粒子が集い白く輝く虎が二体、生まれ出る。高位の聖術を使った疑似生命体だ。
知性を有さぬがある程度の自立性を持ち術者の意志通りに動き、敵を攻撃する術だ。魔法でも同じことが出来る。
魔王の魔物製造能力はこの術の最高位版と言ってもいい。
「おおっとオルガ選手虎を出した! これで数の上ではエックス選手が不利だ!」
「虎か」
二体の虎が地を駆けエックスに襲い掛かる。
エックスもまた虎と同じように走り出し、片方の虎に急接近。剣を振るい正面から一体斬り裂く。

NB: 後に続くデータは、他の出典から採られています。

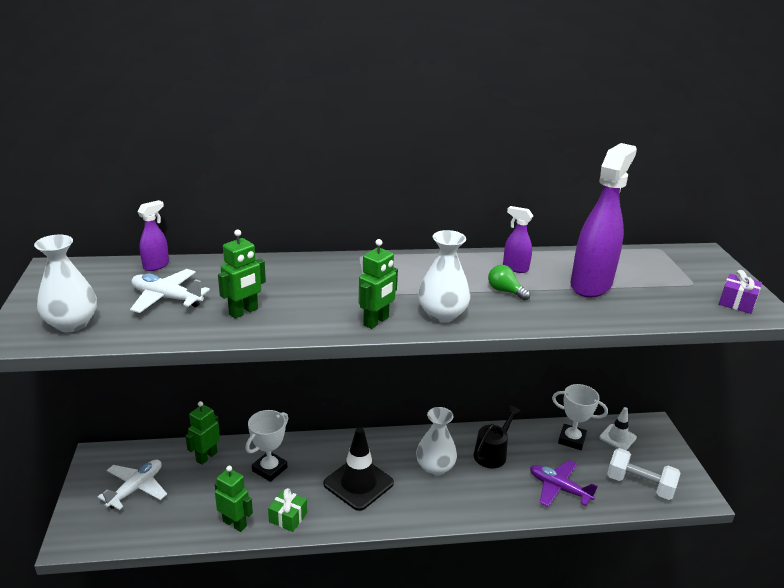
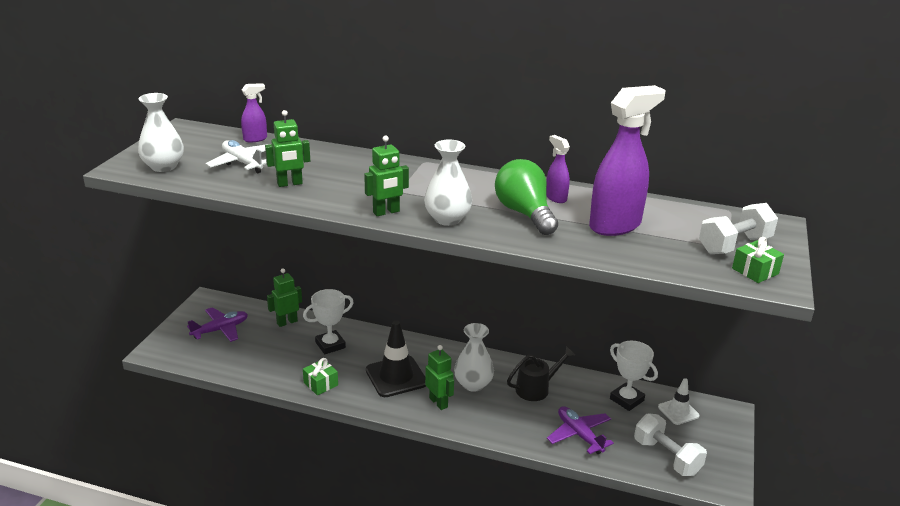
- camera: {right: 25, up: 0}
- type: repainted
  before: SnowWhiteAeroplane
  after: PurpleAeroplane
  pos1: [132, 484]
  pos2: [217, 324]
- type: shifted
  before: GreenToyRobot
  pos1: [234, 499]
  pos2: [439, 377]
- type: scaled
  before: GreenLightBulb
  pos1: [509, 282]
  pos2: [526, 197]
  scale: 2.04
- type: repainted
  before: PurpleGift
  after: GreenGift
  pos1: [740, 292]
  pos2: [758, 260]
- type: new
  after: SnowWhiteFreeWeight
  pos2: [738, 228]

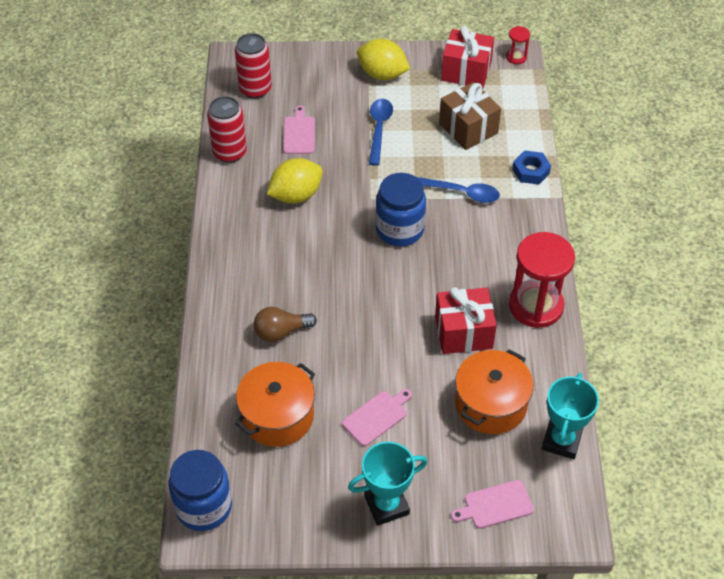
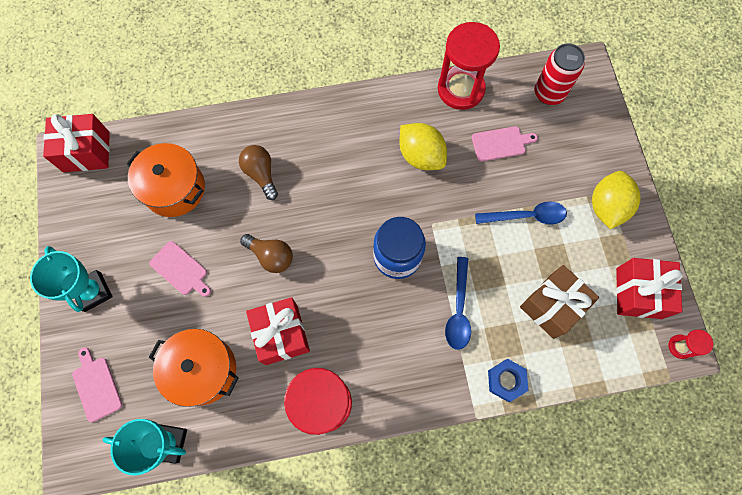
- camera: {right: 80, up: 20}
- type: swapped
  before: RoyalBluePreserveJar
  after: CrimsonGift
  pos1: [200, 490]
  pos2: [76, 143]
- type: swapped
  before: CrimsonTin
  after: CrimsonHourglass
  pos1: [227, 129]
  pos2: [469, 66]
- type: new
  after: RussetLightBulb
  pos2: [266, 253]

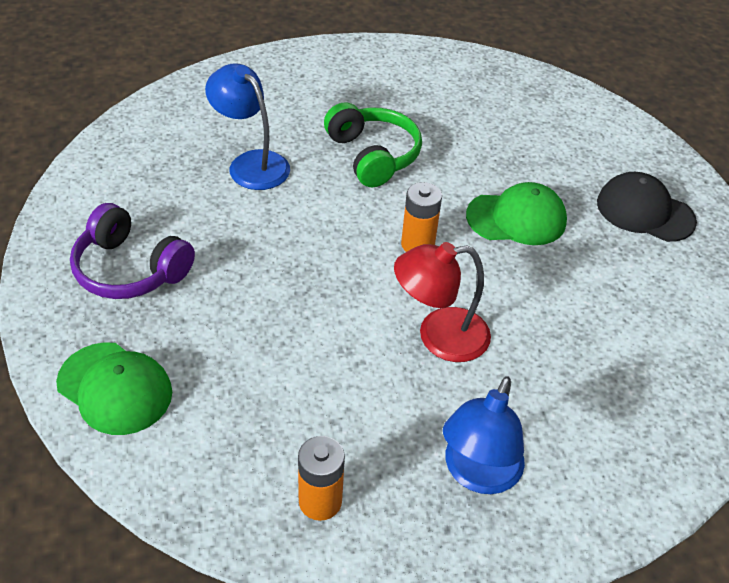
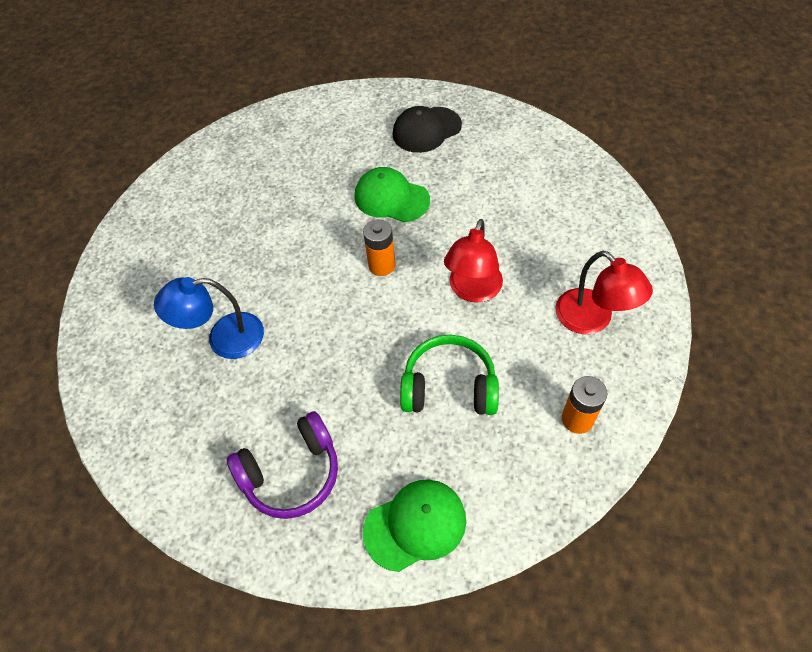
- camera: {right: -55, up: 10}
- type: shifted
  before: GreenHeadphones
  pos1: [373, 144]
  pos2: [449, 375]
- type: repainted
  before: RoyalBlueDeskLamp
  after: CrimsonDeskLamp
  pos1: [484, 435]
  pos2: [604, 292]
- type: rotated
  before: GreenBaseballCap
  pos1: [516, 213]
  pos2: [392, 194]
  turn: -90

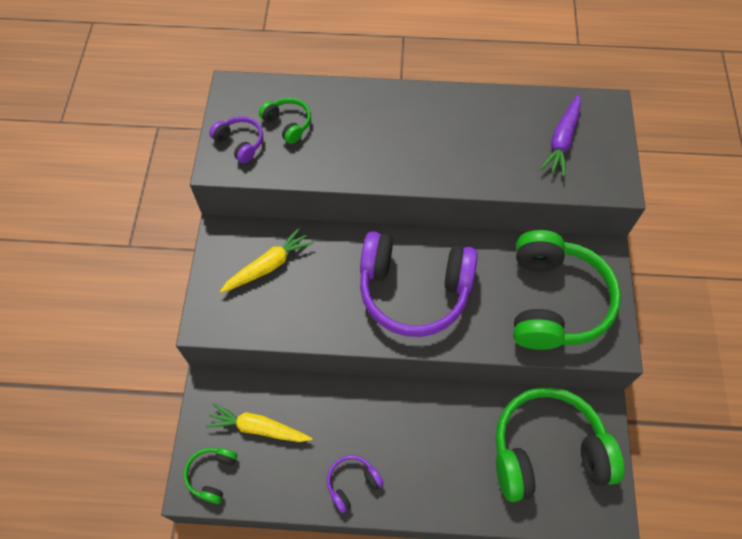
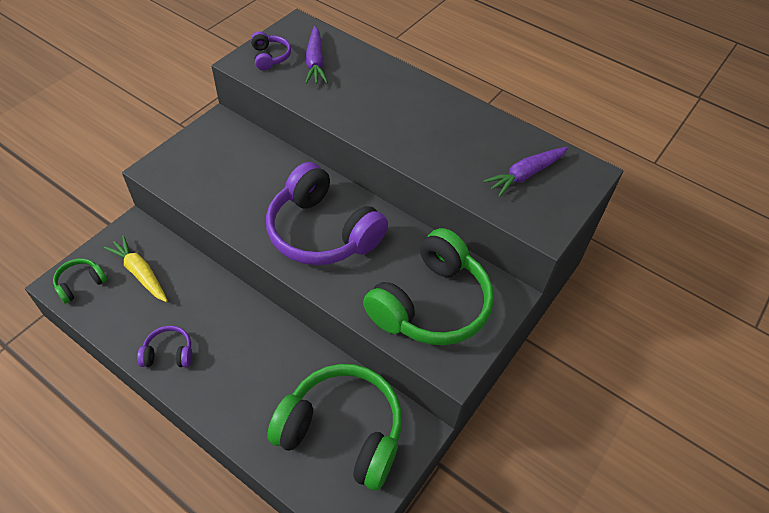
- camera: {right: 30, up: -10}
- type: gone
  before: YellowCarrot
  pos1: [267, 260]
- type: swapped
  before: GreenHeadphones
  after: PurpleCarrot
  pos1: [285, 121]
  pos2: [316, 55]

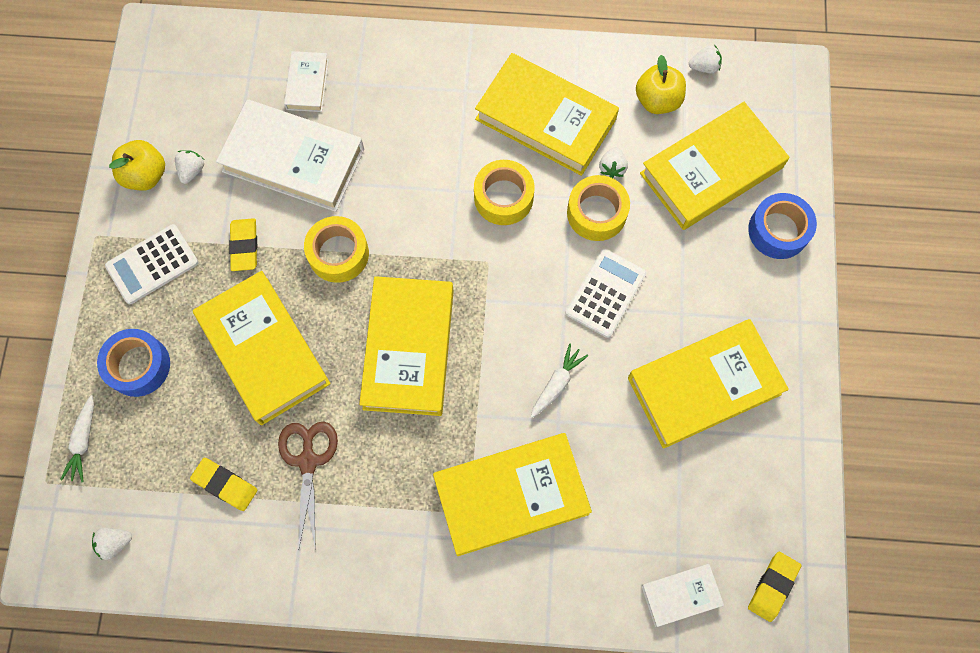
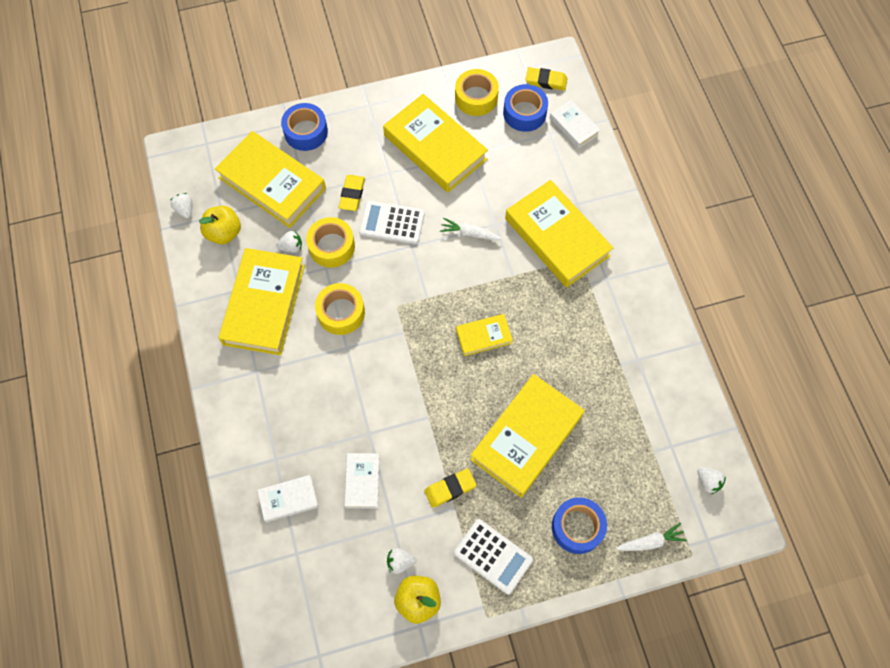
- camera: {right: -110, up: -5}
- type: shifted
  before: YellowGumEraser
  pos1: [224, 484]
  pos2: [352, 193]
- type: scaled
  before: SnowWhiteBook
  pos1: [290, 155]
  pos2: [361, 480]
  scale: 0.5
- type: gone
  before: RussetPairOfScissors
  pos1: [308, 484]
- type: shifted
  before: YellowRollOfTape
  pos1: [336, 249]
  pos2: [477, 92]
- type: scaled
  before: YellowBook
  pos1: [406, 346]
  pos2: [484, 335]
  scale: 0.5
- type: new
  after: RoyalBlueRollOfTape
  pos2: [525, 108]

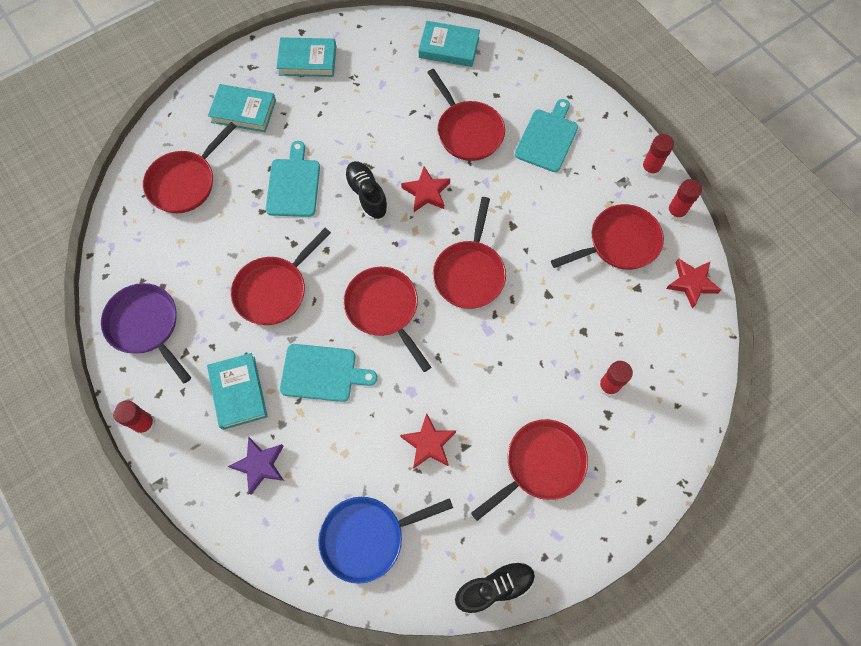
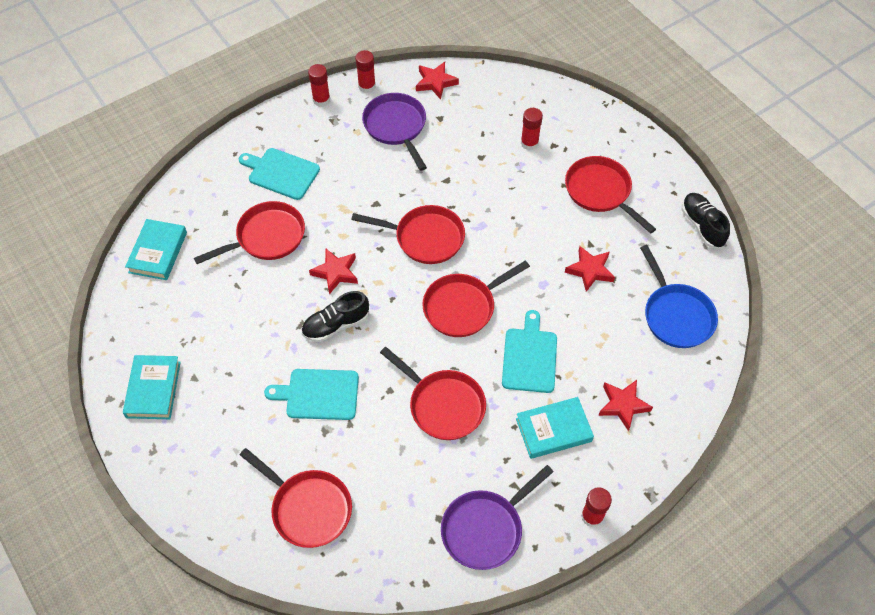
- camera: {right: -90, up: -10}
- type: gone
  before: TurquoiseBook
  pos1: [242, 108]
- type: repainted
  before: PurpleFivePointedStar
  after: CrimsonFivePointedStar
  pos1: [256, 465]
  pos2: [625, 405]
- type: repainted
  before: CrimsonPan
  after: PurplePan
  pos1: [607, 237]
  pos2: [394, 132]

続いて二体目に対し空を斬る様に剣を振るい、三日月上の白い飛ぶ斬撃を放ち、両断する。
「天剣!」
オルガが術名を叫ぶ。
生み出されるのは人ほどの大きさがある剣だ。数は百程。
百の剣が達人の剣のように動きエックスに襲い掛かる。
「あっーと! 残念ながら虎が一瞬にしてやれてしまった! だが負けずと次の術を発動だ!」
「ちっ!」
流石にこれにはエックスも舌打ちをし、剣をもって迎撃する。
だが上下左右全方位から襲い掛かる剣全てに対処する事は人間にはまず不可能だ。
しかしながらエックスも大会出場の上位者。剣を持って迎撃し、一本ずつ破壊する。
だが次第に肩に左足、腹と斬られてしまう。
「
エックスは術名を叫び、剣に光を纏わせる。
瞬く間に剣が光り輝く巨大な──余りにも巨大すぎる剣に変貌する。
全長は四十メートル。剣の腹は大の男が三人は乗れそうな程に大きな剣だ。
その剣をエックスは振るう。何かを仰ぐかのように振るう事で飛んでいる全ての天剣を破壊する。
当然射線上にオルガもアンザも居る。
アンザは獣人らしく地面を掘って潜り、オルガはバリアの術を張って防ぐ。
術が終わった後、残ったのは二人の選手だけだ。
遅れてアンザが顔をひょっこりと出し、顔だけ出した状態で器用に叫ぶ。
「おおっとエックス選手大規模な術を行使! 天剣を全て砕いてしまったぁー!」
アンザが叫び終わると同時にエックスが突撃。だがオルガが空中から白い鎖を飛ばす。
拘束術だ。しかも高位の術である。当たりさえすれば聖力や魔力の行使を封じる事が出来る。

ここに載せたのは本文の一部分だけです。